In the previous article we initialized a three node kubernetes cluster with configurations that support Istio with Cilium. This article assumes a similar setup.

  • Kubernetes cluster initialized with Cilium CNI
  • Cilium without its Kube-proxy replacement
  • Cilium initialization sets the parameters socketLB.hostNamespaceOnly=true and cni.exclusive=false
  • Helm installed
  • View my setup for more details.

Setting up Metallb

Metallb provides a network load balancer for the Kubernetes cluster. For Cloud implementation of Kubernetes clusters like AWS's EKS, GCP's GKE, Azure's AKS, etc. the load balancer is managed by the cloud provider. For bare metal setups, however, you'll need to setup a load balancer implementation yourself. Metallb provides you just that. In my setup, I have three nodes on Cloudlab, and each of them has a Public IP. With Metallb I will be able to create a LoadBalancer type service.

There are other ways to go around this. If you have enough network resources, you can use Cilium BGP. If you have a setup like mine, here are the instructions to setup Metallb.

Set Kube-Proxy to be in Strict ARP mode (ref: metallb)

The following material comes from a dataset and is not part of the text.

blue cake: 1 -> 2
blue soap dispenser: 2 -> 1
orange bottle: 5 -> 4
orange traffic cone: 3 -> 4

kubectl get configmap kube-proxy -n kube-system -o yaml | \
sed -e "s/strictARP: false/strictARP: true/" | \
kubectl apply -f - -n kube-system

Add Metallb Helm Repo

helm repo add metallb https://metallb.github.io/metallb

Install Metallb

helm install metallb metallb/metallb -n metallb-system --create-namespace --wait

Configure Metallb IP Pool (ref: https://support.tools/install-metallb-istio-ingress-mtls-kubernetes/). Though this configuration uses a public IP (because I have that available on all my nodes). If you want have a smaller setup with fewer network resources, you can also go for a private IP range (this resource does exactly that).

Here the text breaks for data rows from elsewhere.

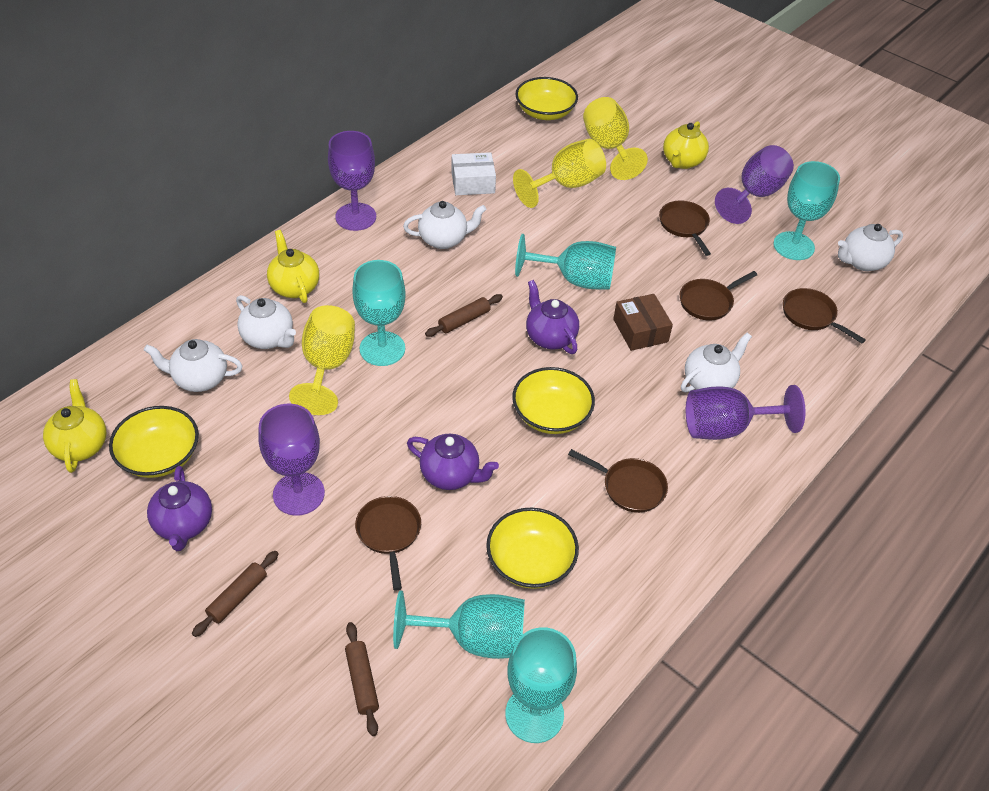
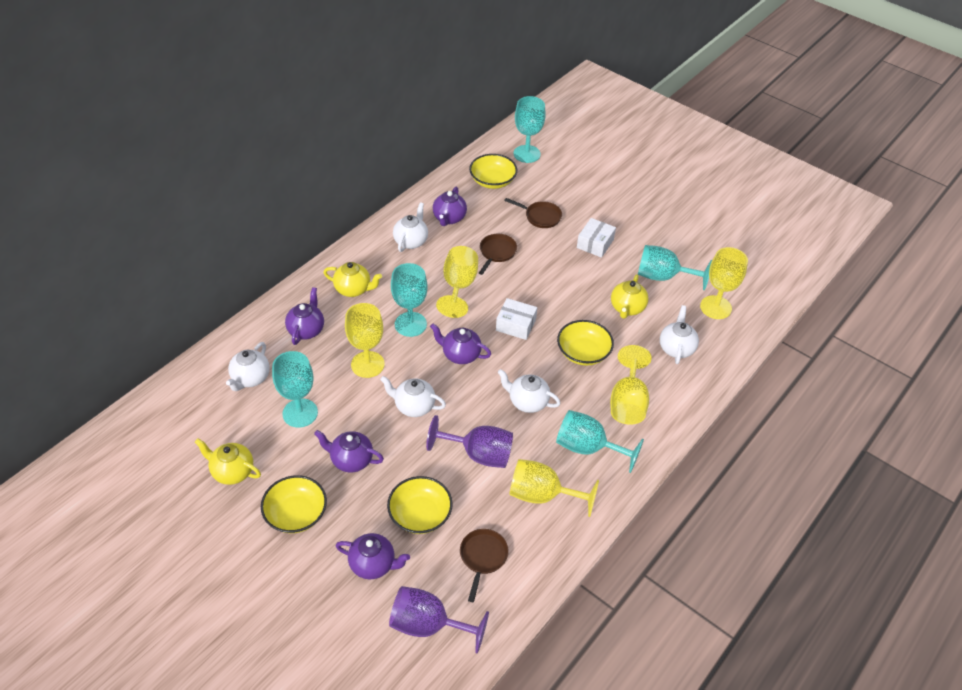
brown box: 1 -> 0
brown pan: 5 -> 3
brown rolling pin: 3 -> 0
purple goblet: 4 -> 2
purple teapot: 3 -> 5
white box: 1 -> 2
yellow goblet: 3 -> 5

Create a file named metallb.yaml with the following content:

apiVersion: metallb.io/v1beta1
kind: IPAddressPool
metadata:
  name: my-ip-pool
  namespace: metallb-system
spec:
  addresses:
  - {public_ip_worker1}

---

apiVersion: metallb.io/v1beta1
kind: L2Advertisement
metadata:
  name: my-l2-advertisement
  namespace: metallb-system
spec:
  ipAddressPools:
  - my-ip-pool
  nodeSelectors:
  - matchLabels:
      kubernetes.io/hostname: worker1

The first part of the yaml specifies an address pool for LoadBalancer services. In this case we only have one IP address (of worker1 node) as that's the only one we want to work with for this setup. The second part of the yaml creates a L2 Advertisement, but only on worker1 node. This resource makes sure that the worker1 node is the only node that serves the IPs from the ip-address-pool we created. Any request coming to the node will either served by the node itself or routed internally within the cluster (ref: metallb). It must be noted that this configuration is not ideal and safe; but it is simple enough to work for a small infrastructure.

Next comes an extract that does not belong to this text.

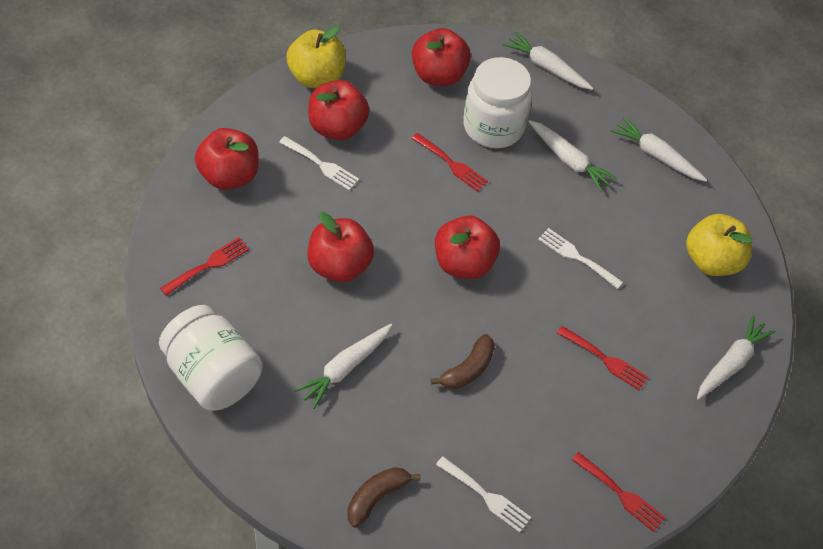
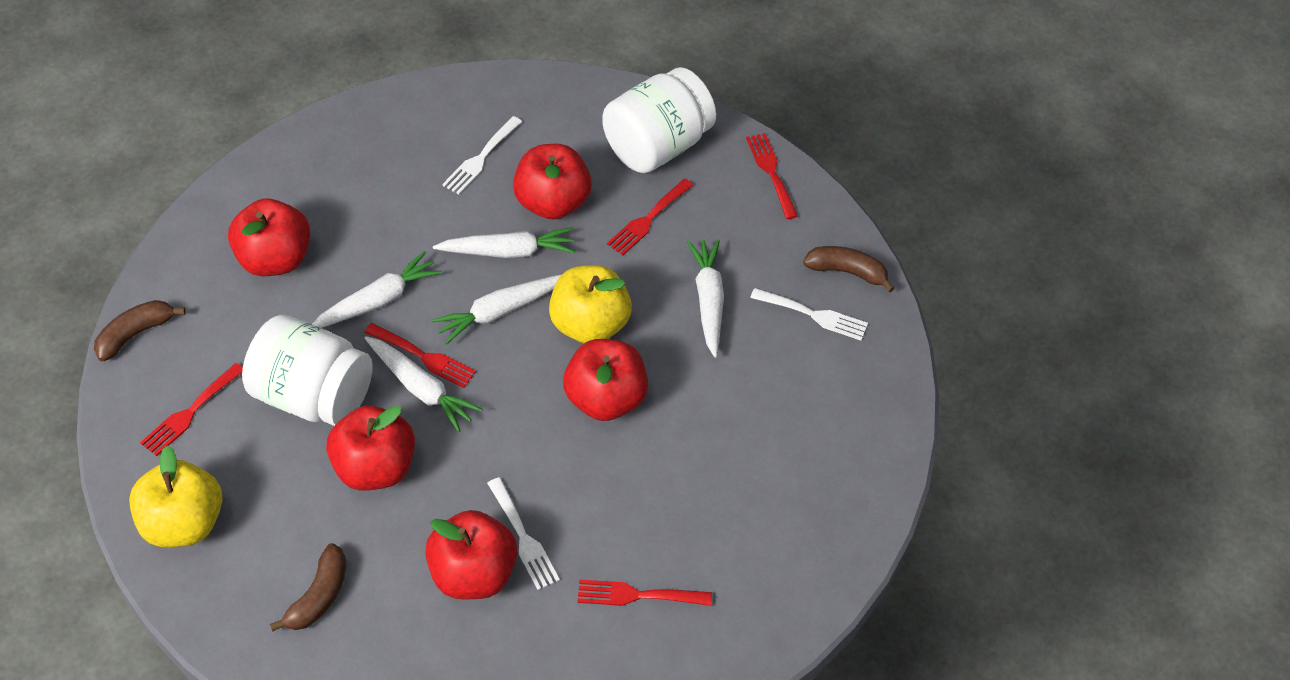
brown banana: 2 -> 3
red fork: 4 -> 5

Apply the configuration with the following command:

kubectl apply -f metallb.yaml

It looks like this

Node Topology

Setup Istio and Istio Ingress-Gateway

Now we setup Istio and the support for Istio Ingress Gateway. To keep things simple, we'll go with the Helm approach instead of of the complicated manifests provided by Kubeflow.

Add istio repository and install istio.

helm install istio-base istio/base \
    -n istio-system \
    --set defaultRevision=default \
    --create-namespace \
    --wait

For the Sidecar mode, the Istio CNI mode is not required but it is safer this way. This helps avoid running a privileged container on every workload. (ref: istio docs)

helm install istio-cni istio/cni \
    -n istio-system \
    --wait

Next setup the istiod service.

helm install istiod istio/istiod \
    -n istio-system \
    --wait

Install Istio Ingress Gateway

helm install istio-ingress istio/gateway \
    -n istio-ingress \
    --create-namespace \
    --wait

The above command creates an istio-ingress pod in the istio-ingress namespace. In our case, this creates a shared gateway that handles the routing for the istio service mesh. It also creates the istio-ingress LoadBalancer service in the same namespace. This service routes the traffic external to the cluster to the istio-ingress pod which, in turn, handles the internal routing.

Validate setup

Deploy the Httpbin application. (ref: istio docs)

kubectl apply -f https://gist.githubusercontent.com/rutu-sh/346e59fdc335243620c61969c5fe56fe/raw/06af833f6f19514e3f2d7ccefbf371cc5ceb1add/istio-httpbin.yaml

Create gateway and the virtual service. Note that I have set the hosts to be httpbin.rutu-sh.com as I own the domain. You can add your own domain or, to make it even simpler, use httpbin.example.com as mentioned in the istio docs. The approach mentioned in the istio docs might be easier, and you can get away with using private IP ranges.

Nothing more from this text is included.